There are scenarios where a micro supplier does not provide a software core-self test. Or a core-test solution is available but its diagnostic coverage for CPU faults is not available or cannot be clearly determined. For example, let us assume the self-test solution is developed not by the micro supplier but by a SW team in the tier 1 or tier 2 organization. In this case, it is not possible to determine the diagnostic coverage because the tier 1/2 does not have the knowledge of the CPU core failure modes or the Instruction set architecture. Such a solution should not be integrated with any claim that it brings down the FIT of the item.
From a ‘Software’ perspective, the aspects that must be considered are the constraints placed by the self-test solution on the overall system, and its Integration requirements. For e.g., how much of RAM, ROM would the component need? What is the CPU time it will take? Will the execution of self-test in any way interfere or place a restriction on the normal application? Typically, self-test solutions keep the RAM ROM footprint and CPU run time very low.

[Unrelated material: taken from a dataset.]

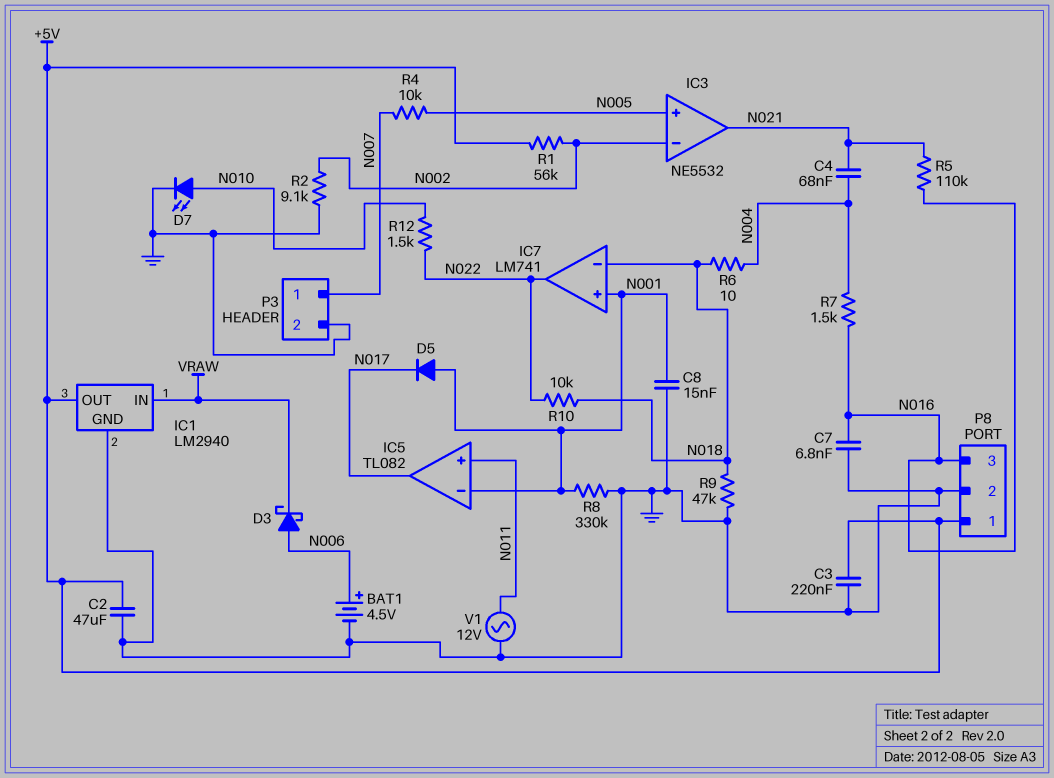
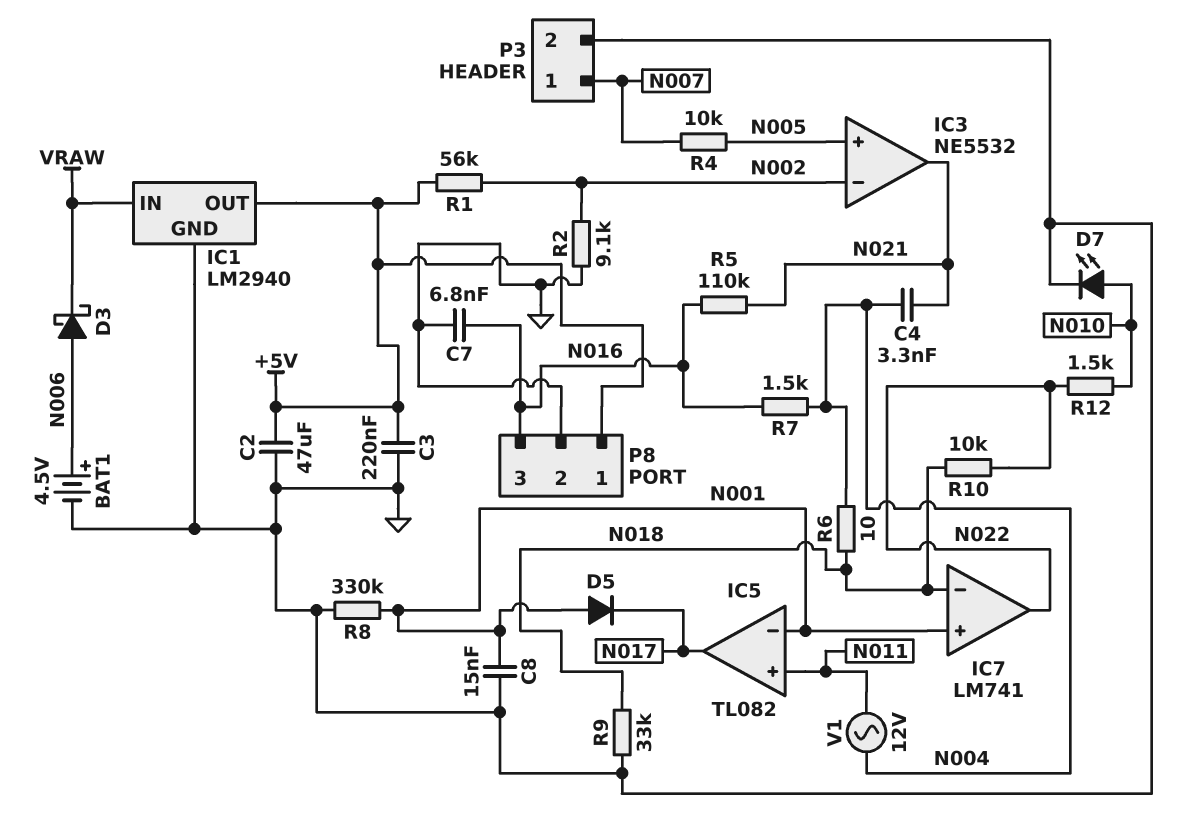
C4: 68nF (N004, N021) -> 3.3nF (N004, N021)
R9: 47k (GND, N018) -> 33k (GND, N018)
V1: AC 12V (GND, N011) -> AC 12V (N004, N011)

The state-of-the-art argument
The technical state-of-the-art refers to the highest level of development (i.e., technical solutions, processes etc) that is reached at a particular point of time. Software Core self-test is considered state-of-the-art for ASIL B, because it is already deployed and operational in several ASIL B and even ASIL A items. According to German law, car producers are generally liable for damage to a person caused by the malfunction of a product. If the malfunction could not have been detected by the technical state of the art, the liability is excluded (German law on product liability, source: https://iclg.com/practice-areas/product-liability-laws-and-regulations/germany). Hence, some Safety Industry experts strongly mandate that a core self-test SW is made available for ASIL-B and even ASIL-A items, irrespective of whether the OEM asks for HW metrics or not.
With this high level overview of software core self-test and the differing thought perspectives around it, we hope we have provided you the required information that you need to make the best decision for your program. If you have experience with this topic, please feel free to share your views in the comments.